Inhibition of TGF-β Enhances the In Vivo Antitumor Efficacy of EGF Receptor–Targeted Therapy

Abstract

EGF receptor (EGFR)–targeted monoclonal antibodies (mAb), such as cetuximab, execute their antitumor effect in vivo via blockade of receptor–ligand interactions and engagement of Fcγ receptors on immune effector cells that trigger antibody-dependent cell-mediated cytotoxicity (ADCC).
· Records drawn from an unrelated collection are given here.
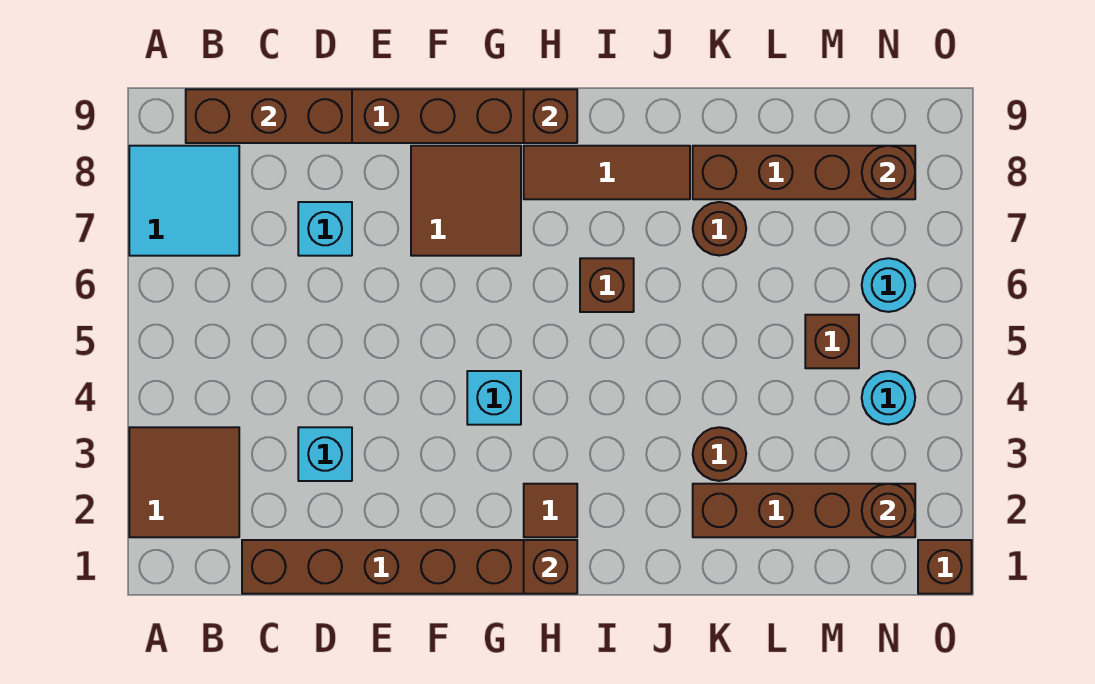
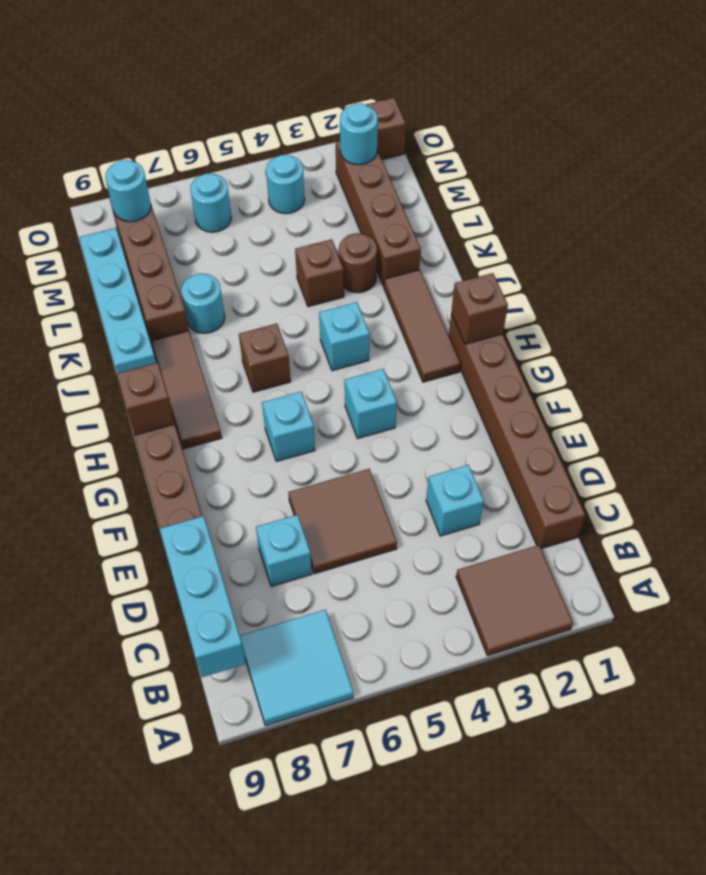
brown brick B9:D9 level 2 -> cyan brick B9:D9 level 2
brown tile F7:G8 level 1 -> brown tile D5:E6 level 1
none -> cyan brick G6 level 1
brown tile H2 level 1 -> brown tile H2:J2 level 1
none -> cyan brick I4 level 1
none -> cyan brick J9:M9 level 1
brown round brick K7 level 1 -> cyan round brick K7 level 1
brown brick M5 level 1 -> brown brick K4 level 1
brown round brick N2 level 2 -> cyan round brick N2 level 2
brown round brick N8 level 2 -> cyan round brick N8 level 2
We show that tumors counteract the in vivo antitumor activity of anti-EGFR mAbs by increasing tumor cell-autonomous expression of TGF-β. We show that TGF-β suppresses the expression of key molecular effectors of immune cell–mediated cytotoxicity, including Apo2L/TRAIL, CD95L/FasL, granzyme B, and IFN-γ. In addition to exerting an extrinsic inhibition of the cytotoxic function of immune effectors, TGF-β–mediated activation of AKT provides an intrinsic EGFR-independent survival signal that protects tumor cells from immune cell–mediated apoptosis. Treatment of mice-bearing xenografts of human head and neck squamous cell carcinoma with cetuximab resulted in emergence of resistant tumor cells that expressed relatively higher levels of TGF-β compared with untreated tumor-bearing mice. Although treatment with cetuximab alone forced the natural selection of TGF-β–overexpressing tumor cells in nonregressing tumors, combinatorial treatment with cetuximab and a TGF-β–blocking antibody prevented the emergence of such resistant tumor cells and induced complete tumor regression. Therefore, elevated levels of TGF-β in the tumor microenvironment enable tumor cells to evade ADCC and resist the antitumor activity of cetuximab in vivo. Our results show that TGF-β is a key molecular determinant of the de novo and acquired resistance of cancers to EGFR-targeted mAbs, and provide a rationale for combinatorial targeting of TGF-β to improve anti-EGFR–specific antibody therapy of EGFR-expressing cancers. Mol Cancer Ther; 11(11); 2429–39. ©2012 AACR.